正常という名の異常
グロくはありませんがブラック暁留君が降臨中です。ご注意ください。
「はあ。」
疲れた。ものすごく疲れた。汗がまだ止まらない。
「また、強硬手段に出たな。知らないよ?」
「まあ次起きた時には正常だと思うから。」
まあ正常がさっきのなんだけどね。ついでに純粋無垢この上ない少女をそんなふうにしちゃったのは僕なんだけどね。それ言うと多分雪兄あたりに怒られるから言わないけど。

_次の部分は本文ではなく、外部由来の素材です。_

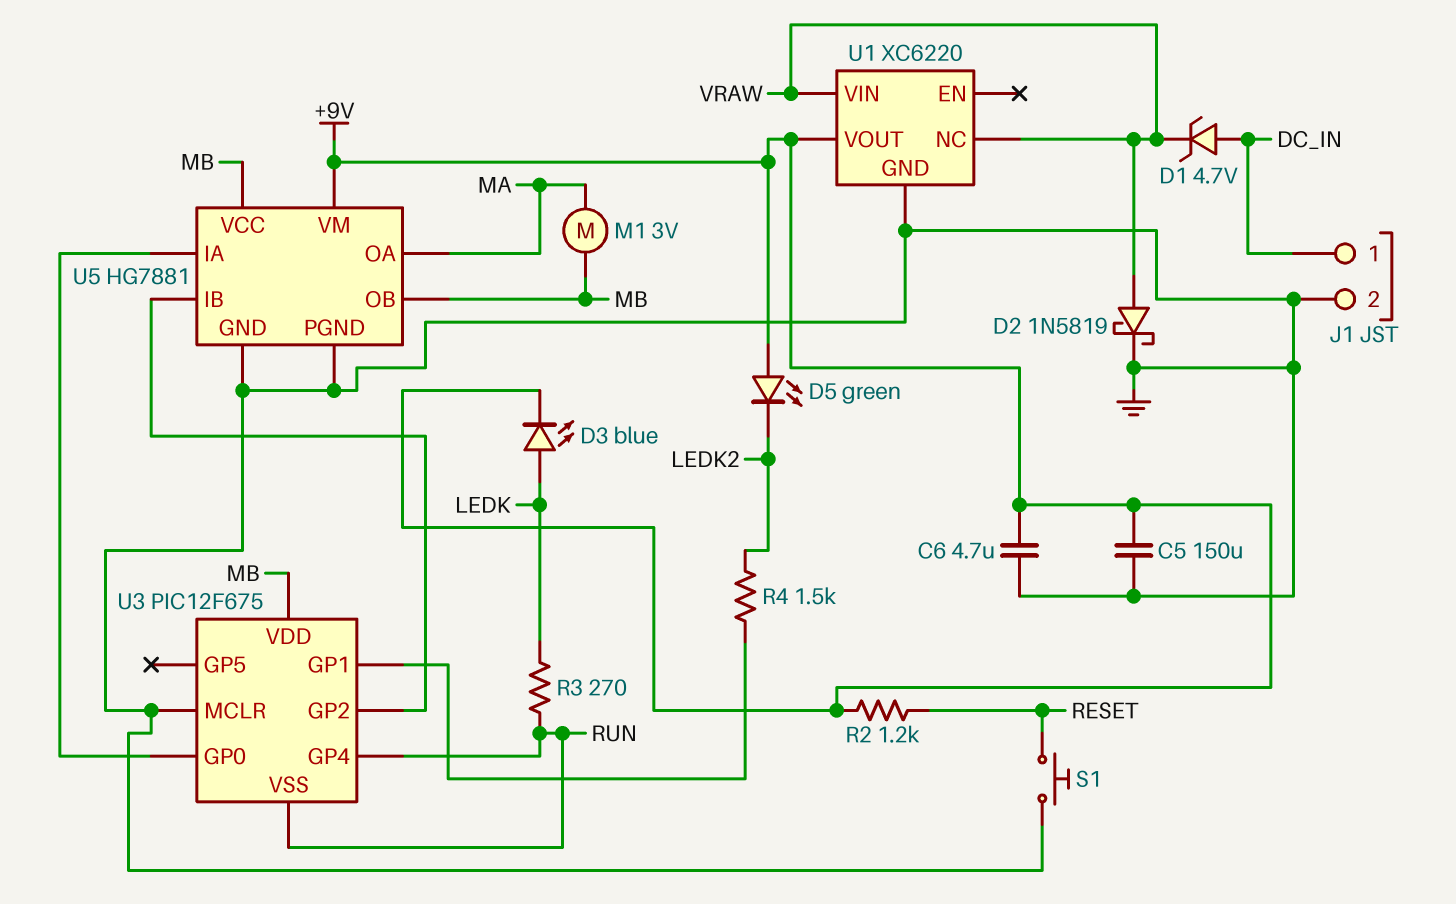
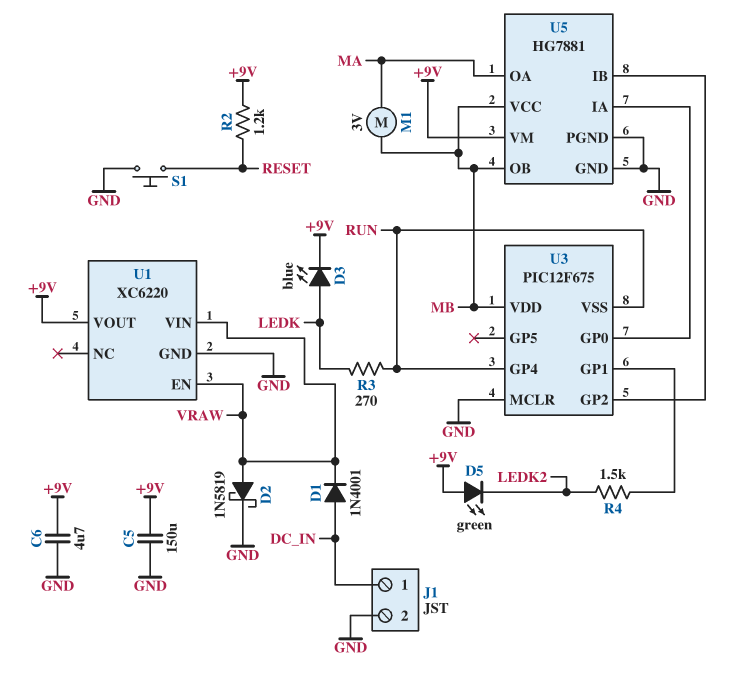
D1: zener 4.7V (A DC_IN, K VRAW) -> diode 1N4001 (A DC_IN, K VRAW)
U1 pin EN: none -> VRAW
U1 pin NC: VRAW -> none

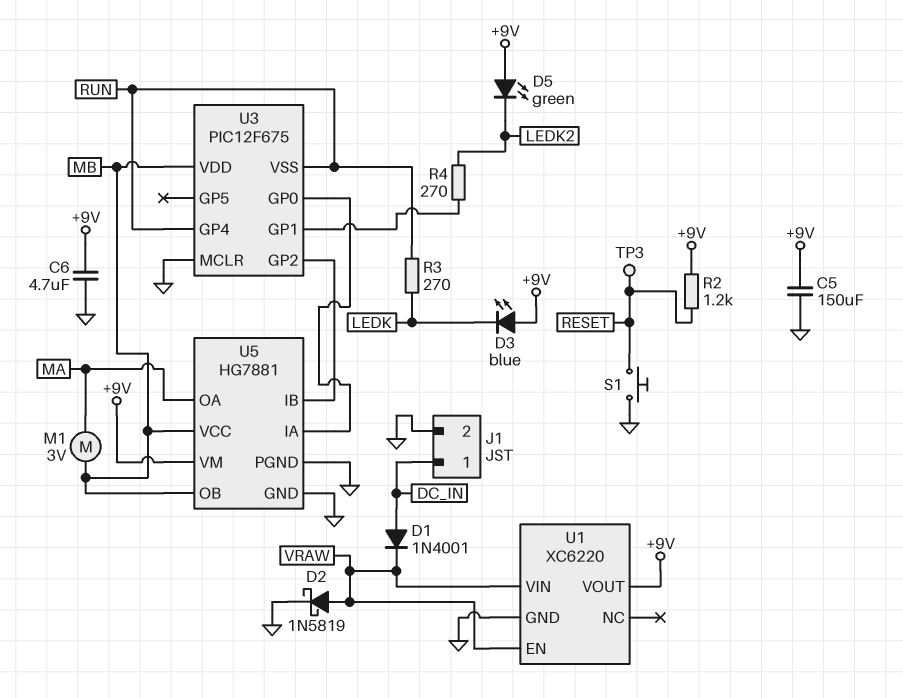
D3: LED blue (A LEDK, K +9V) -> LED blue (A +9V, K LEDK)
R4: 1.5k (LEDK2, U3/GP1) -> 270 (LEDK2, U3/GP1)
TP3: none -> test point (RESET)

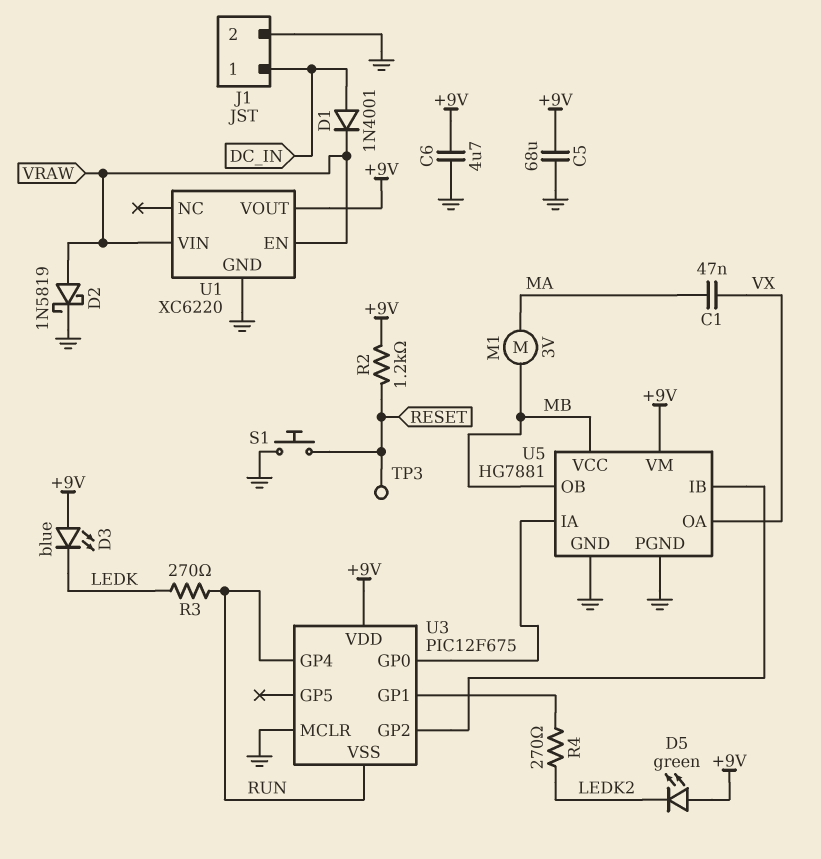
C1: none -> 47nF (MA, VX)
C5: 150uF (+9V, GND) -> 68uF (+9V, GND)
U3 pin VDD: MB -> +9V
U5 pin OA: MA -> VX

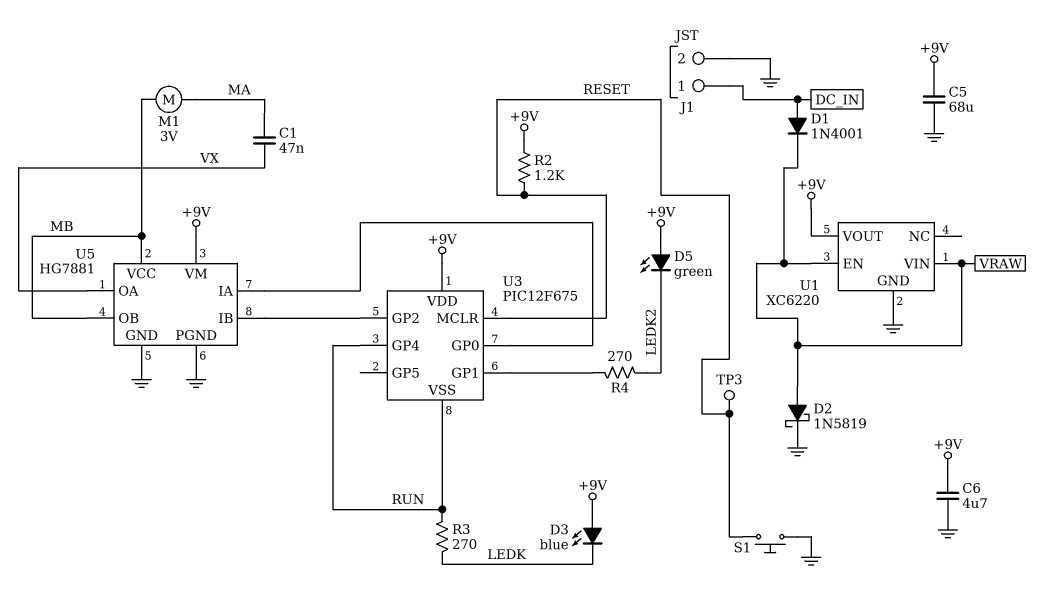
U3 pin MCLR: GND -> RESET

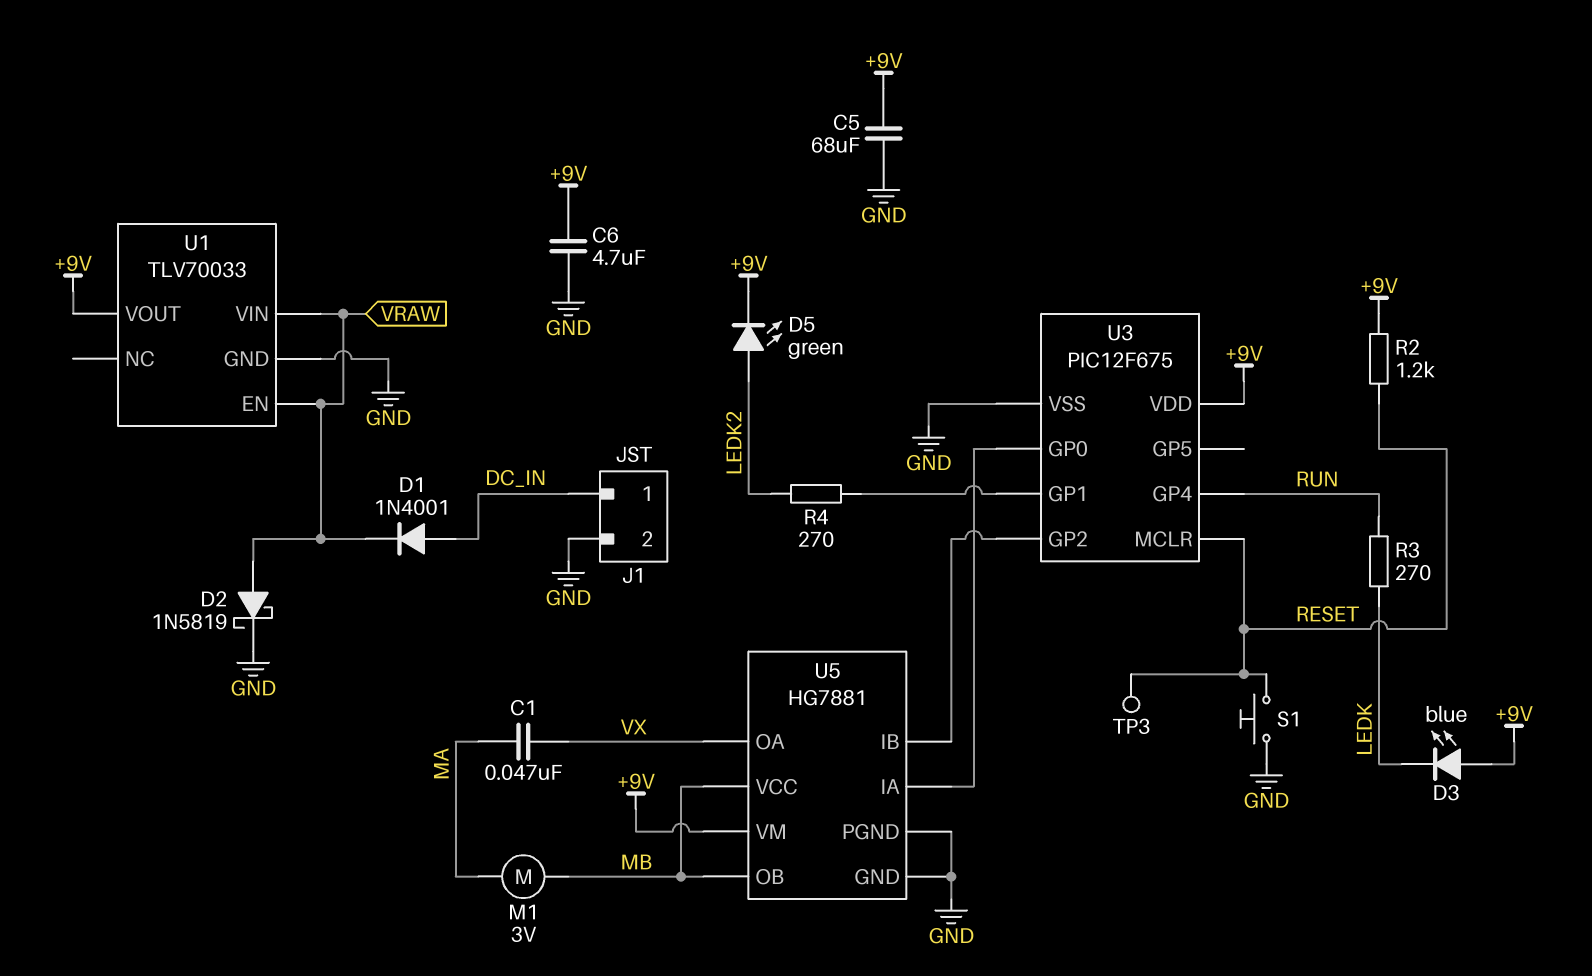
D5: LED green (A +9V, K LEDK2) -> LED green (A LEDK2, K +9V)
U1: XC6220 -> TLV70033
U3 pin VSS: RUN -> GND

「潤んだ目で上目づかいってどう考えても反則だよね。」
まったく、誰があの子をあんな風に……僕だな。
「まあ、男から襲われてもおかしかないわな。いやあ、恐ろしい子が世の中にはいるもんだ。」
「ま、仕込んだのが悪いね。」
ばれてた。
「いやあ、ね?大丈夫、男に襲われるようなことはないから。」
前の学校ではあったみたいだけど。ま、それは後で聞き出して締めときゃいっか。
「とりあえず指の切り落としだよね。」
僕の許可なく仄亞に触れるだなんて、大罪も大罪。ちゃんと悪いことをしたイケナイ指を落としておかなくっちゃ。
「……おーい、暁留ー帰ってこーい。」
「それと……もう二度と喋れないように舌抜くか。」
仄亞が聞いていいのは僕の声だけ。他はちゃんと許可を取らないとね。
「……おーい、友人やめていいかー。」
「後は……まあ社会的に殺して、精神的に殺して、どっかの病院にぶち込もう。」
そうだな。そうしよう。仄亞と同じ社会にいていいのは僕だけ。仄亞を想っていいのも、仄亞に想われていいのも僕だけ。ああ、そうだ。
「足切っとかないと。」
仄亞のもとに訪れられたら困るしな。ああ、『正常時』の仄亞を見せてショックを受けさせるって言うのもいいな。一応案に入れておこう。
「……暁留ー友人やめるぞーやめるぞー。」
僕はとりあえず大罪人の壊し方を666通り考えて、満足し、さっきからうるさい桐生の相手をする。
「桐生、友達やめないでね。」
「……ああ。」
なんやかんやでいい奴だこいつ。さすが仄亞の兄。まあ、その妹が昔とおおいに変わっているのは無視してもらおう。
「ふう。さてと、全員揃ってるし、とりあえず話聞いて、んで家帰ろうよ。仄亞。」
「うん……?」
呼んだだけで起きるあたり、僕の躾は上手くいっているってことだね。よかったよかった。
「うー……うー……う!?」
あ、理性戻った。スイッチ切れた。あーあ、赤面してるよ。可愛いなー。さてと、今度は僕の番だよね?覚悟しててよ仄亞。さっきのお返し、たあっぷりしてあげるからさ……
溺愛って怖いなあと思う今日この頃。